A turning point for missing minorities in the media

The media frenzy surrounding Gabby Petito sheds light on media disparages.

Opinion by Emily Faith Grodin, Staff Writer


The case of Gabby Petito is still dominating the media since being reported as a missing person last month. A string of updates and new findings holds the attention of news outlets and viewers.


People have turned to social media to call out the news media for its lack of coverage on missing minorities. Twitter user Carol Ward shared some perspective on how Petito’s case received coverage grossly disproportionate to minority groups.

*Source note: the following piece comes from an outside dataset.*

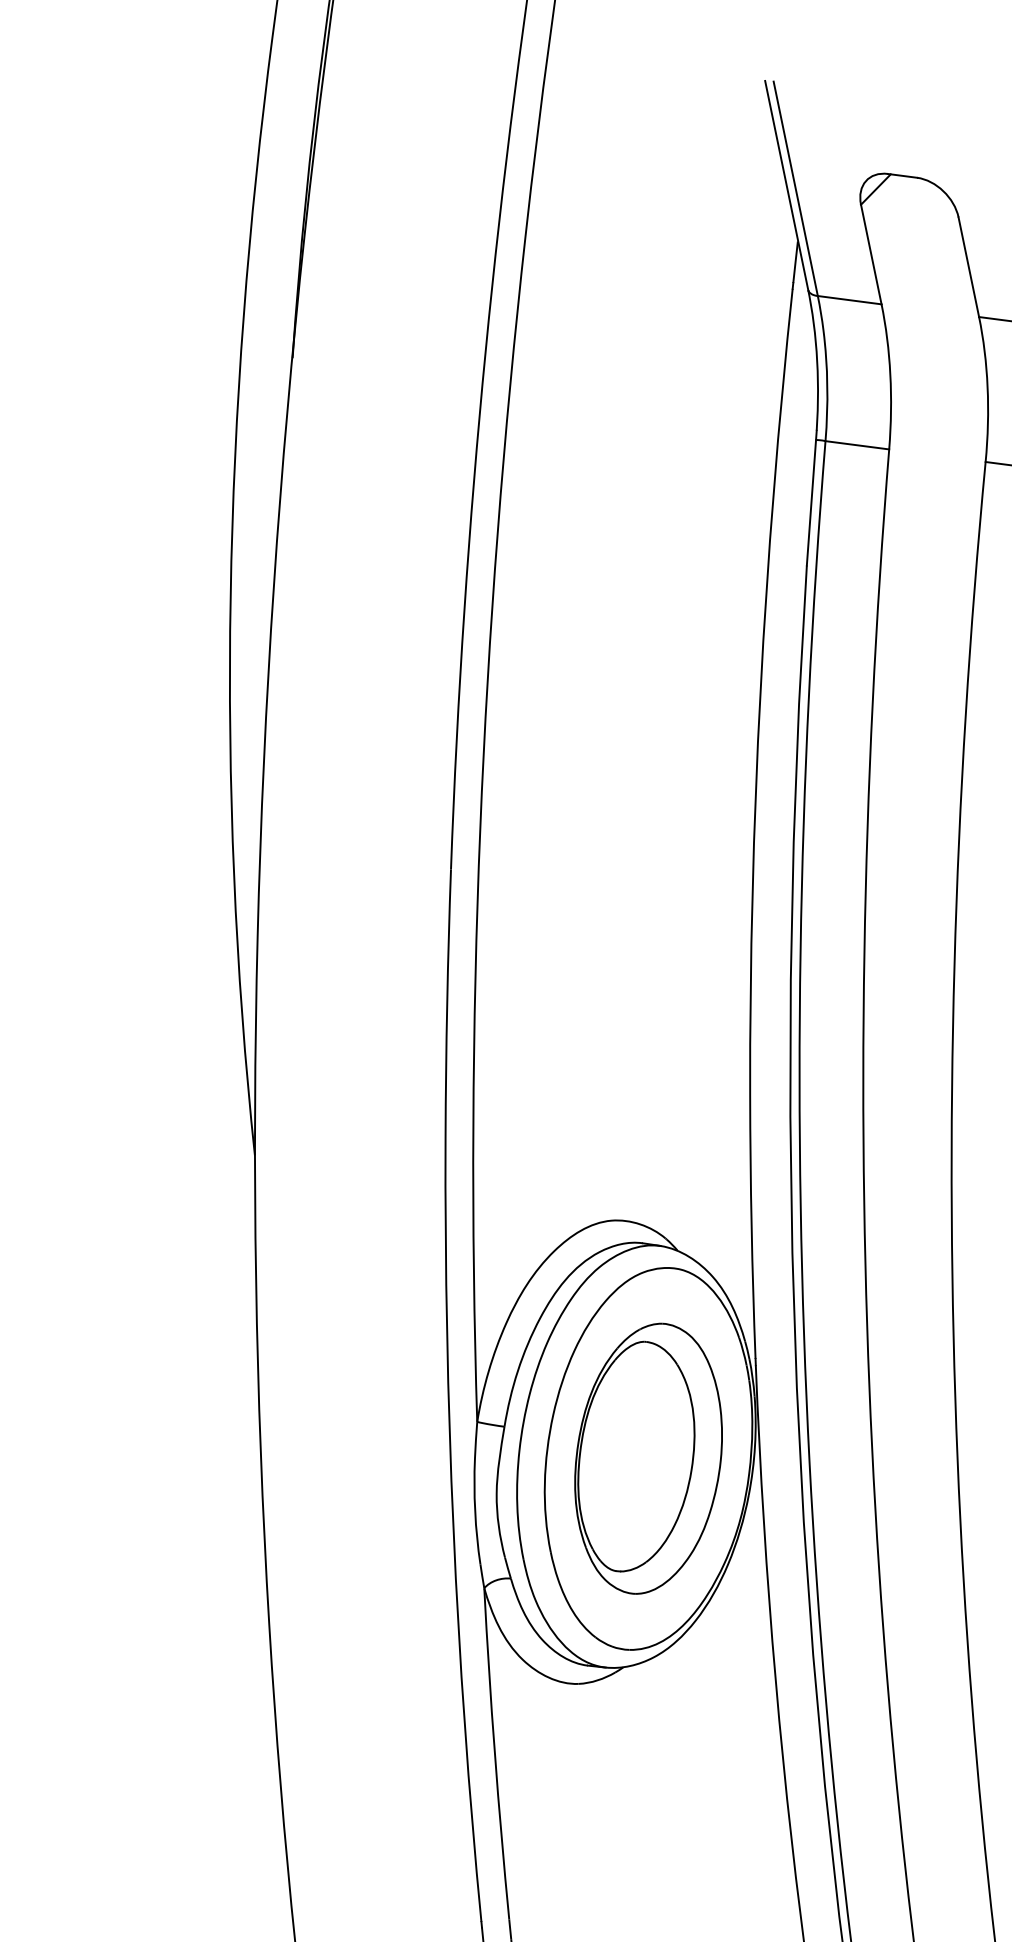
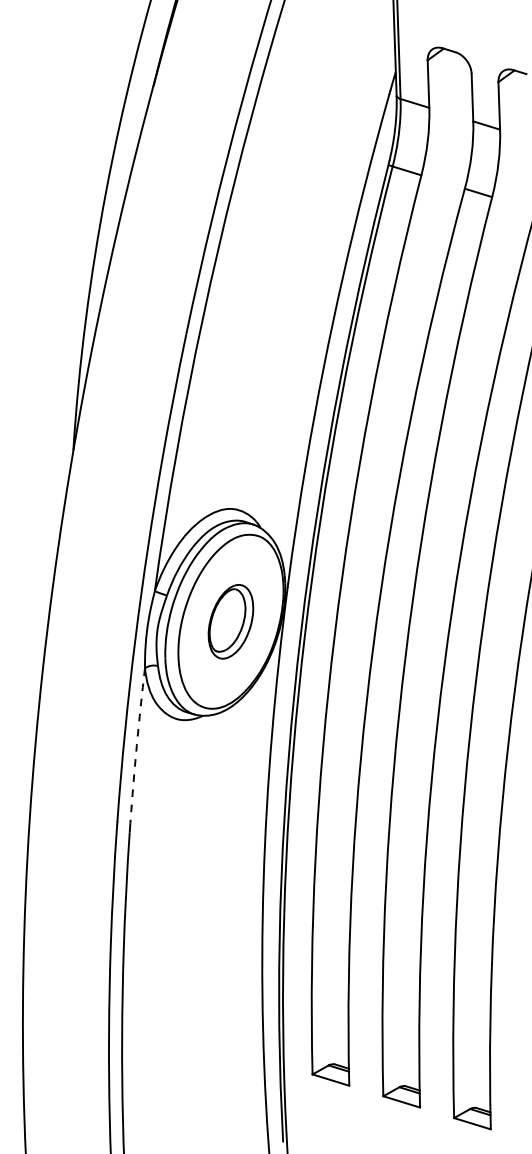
part: (647, 1458) -> (230, 621), size x0.6
arc: (494, 1753) -> (136, 745), solid -> dashed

“An estimated 64,000-75,000 Black women and girls were missing in the US as of Feb. 2020,” Ward tweeted. “There are 5,700 missing and murdered indigenous women nationwide and over 400 have gone missing in the last decade in WY, where Gabby Petito’s body was found.”


Although the search for Petito has come to an end, an entirely new one has begun for boyfriend Brian Laundrie, who has been missing for over a week. Laundrie is now the sole person of interest in Petito’s case. The storm of media coverage surrounding Petito’s case is a prime example of how a well-covered story can help propel a case forward. But for many missing individuals, especially those of color, there is no media storm that follows their disappearance. The coverage that people of color receive in the media is disproportionate to the actual number of people missing.


According to The Black and Missing Foundation, 40 percent of the total number of people missing currently in the United States are people of color. This is a shocking number given the fact that people of color only make up 13 percent of the country's population.


The missing and murdered indigenous women crisis is one that is finally receiving some of the attention it deserves and severely needs, because Ward is not wrong. An organization called Native Hope reports that in 2016 there were a total of 5,712 reports of missing American Indians and Alaska Native women and girls. Of those cases, only 116 were logged in NamUs, the federal missing person database used by the US Department of Justice.


There is no denying that these minority groups could benefit greatly from the media covering they are missing. Media coverage on any given topic must consider key factors. Information, footage, photos and interviews are all needed to create a compelling story. In the case of Petito there has been no shortage of content to keep reporters busy; her story is an example of the power behind widespread information.


Much of the problem was simply that these disparages suffered by missing people of color and indigenous women were not widely known. But in the past few weeks, social media and smaller news outlets have allowed advocates to speak out on the matter.


If any good has come from Petito's story, it is this; the public is finally learning of this bias in the media, and they want it to change. Now it is up to news outlets and journalists to take the same energy that has been put into Petito’s story, and push for more coverage of these groups that have been ignored for too long.